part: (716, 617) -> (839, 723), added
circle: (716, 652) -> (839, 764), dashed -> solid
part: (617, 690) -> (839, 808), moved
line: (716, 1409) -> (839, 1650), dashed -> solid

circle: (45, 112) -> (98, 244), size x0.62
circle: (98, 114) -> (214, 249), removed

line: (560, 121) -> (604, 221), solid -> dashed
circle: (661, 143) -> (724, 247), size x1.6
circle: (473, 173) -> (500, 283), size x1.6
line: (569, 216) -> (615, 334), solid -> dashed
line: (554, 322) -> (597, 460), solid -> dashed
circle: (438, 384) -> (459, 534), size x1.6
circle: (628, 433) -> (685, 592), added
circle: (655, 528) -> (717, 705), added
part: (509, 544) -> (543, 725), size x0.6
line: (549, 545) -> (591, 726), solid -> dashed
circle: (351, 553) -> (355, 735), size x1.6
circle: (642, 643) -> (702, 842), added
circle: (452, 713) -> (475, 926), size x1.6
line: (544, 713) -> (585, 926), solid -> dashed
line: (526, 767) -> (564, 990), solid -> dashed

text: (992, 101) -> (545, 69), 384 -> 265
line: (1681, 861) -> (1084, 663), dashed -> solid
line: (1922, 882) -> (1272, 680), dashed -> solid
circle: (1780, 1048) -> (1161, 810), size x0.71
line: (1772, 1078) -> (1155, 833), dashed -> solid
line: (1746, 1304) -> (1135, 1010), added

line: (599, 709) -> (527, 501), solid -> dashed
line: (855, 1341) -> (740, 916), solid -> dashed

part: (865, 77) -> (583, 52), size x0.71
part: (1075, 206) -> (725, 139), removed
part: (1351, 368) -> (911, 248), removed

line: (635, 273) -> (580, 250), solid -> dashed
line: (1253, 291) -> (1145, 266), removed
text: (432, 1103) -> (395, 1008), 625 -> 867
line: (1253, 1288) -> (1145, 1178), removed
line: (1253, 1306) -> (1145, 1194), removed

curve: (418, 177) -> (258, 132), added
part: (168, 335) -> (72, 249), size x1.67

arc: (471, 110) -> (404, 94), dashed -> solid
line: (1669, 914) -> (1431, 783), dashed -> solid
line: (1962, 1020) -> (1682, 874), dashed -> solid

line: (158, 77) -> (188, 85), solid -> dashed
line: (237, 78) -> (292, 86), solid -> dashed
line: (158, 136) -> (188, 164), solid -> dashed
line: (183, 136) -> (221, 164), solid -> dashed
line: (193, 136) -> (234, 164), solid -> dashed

+---+

Above are the records; print exactly the lines from the line with "circle: (45, 112) -> (98, 244), size x0.62" to the line with "line: (599, 709)", including both, and nothing else.

circle: (45, 112) -> (98, 244), size x0.62
circle: (98, 114) -> (214, 249), removed

line: (560, 121) -> (604, 221), solid -> dashed
circle: (661, 143) -> (724, 247), size x1.6
circle: (473, 173) -> (500, 283), size x1.6
line: (569, 216) -> (615, 334), solid -> dashed
line: (554, 322) -> (597, 460), solid -> dashed
circle: (438, 384) -> (459, 534), size x1.6
circle: (628, 433) -> (685, 592), added
circle: (655, 528) -> (717, 705), added
part: (509, 544) -> (543, 725), size x0.6
line: (549, 545) -> (591, 726), solid -> dashed
circle: (351, 553) -> (355, 735), size x1.6
circle: (642, 643) -> (702, 842), added
circle: (452, 713) -> (475, 926), size x1.6
line: (544, 713) -> (585, 926), solid -> dashed
line: (526, 767) -> (564, 990), solid -> dashed

text: (992, 101) -> (545, 69), 384 -> 265
line: (1681, 861) -> (1084, 663), dashed -> solid
line: (1922, 882) -> (1272, 680), dashed -> solid
circle: (1780, 1048) -> (1161, 810), size x0.71
line: (1772, 1078) -> (1155, 833), dashed -> solid
line: (1746, 1304) -> (1135, 1010), added

line: (599, 709) -> (527, 501), solid -> dashed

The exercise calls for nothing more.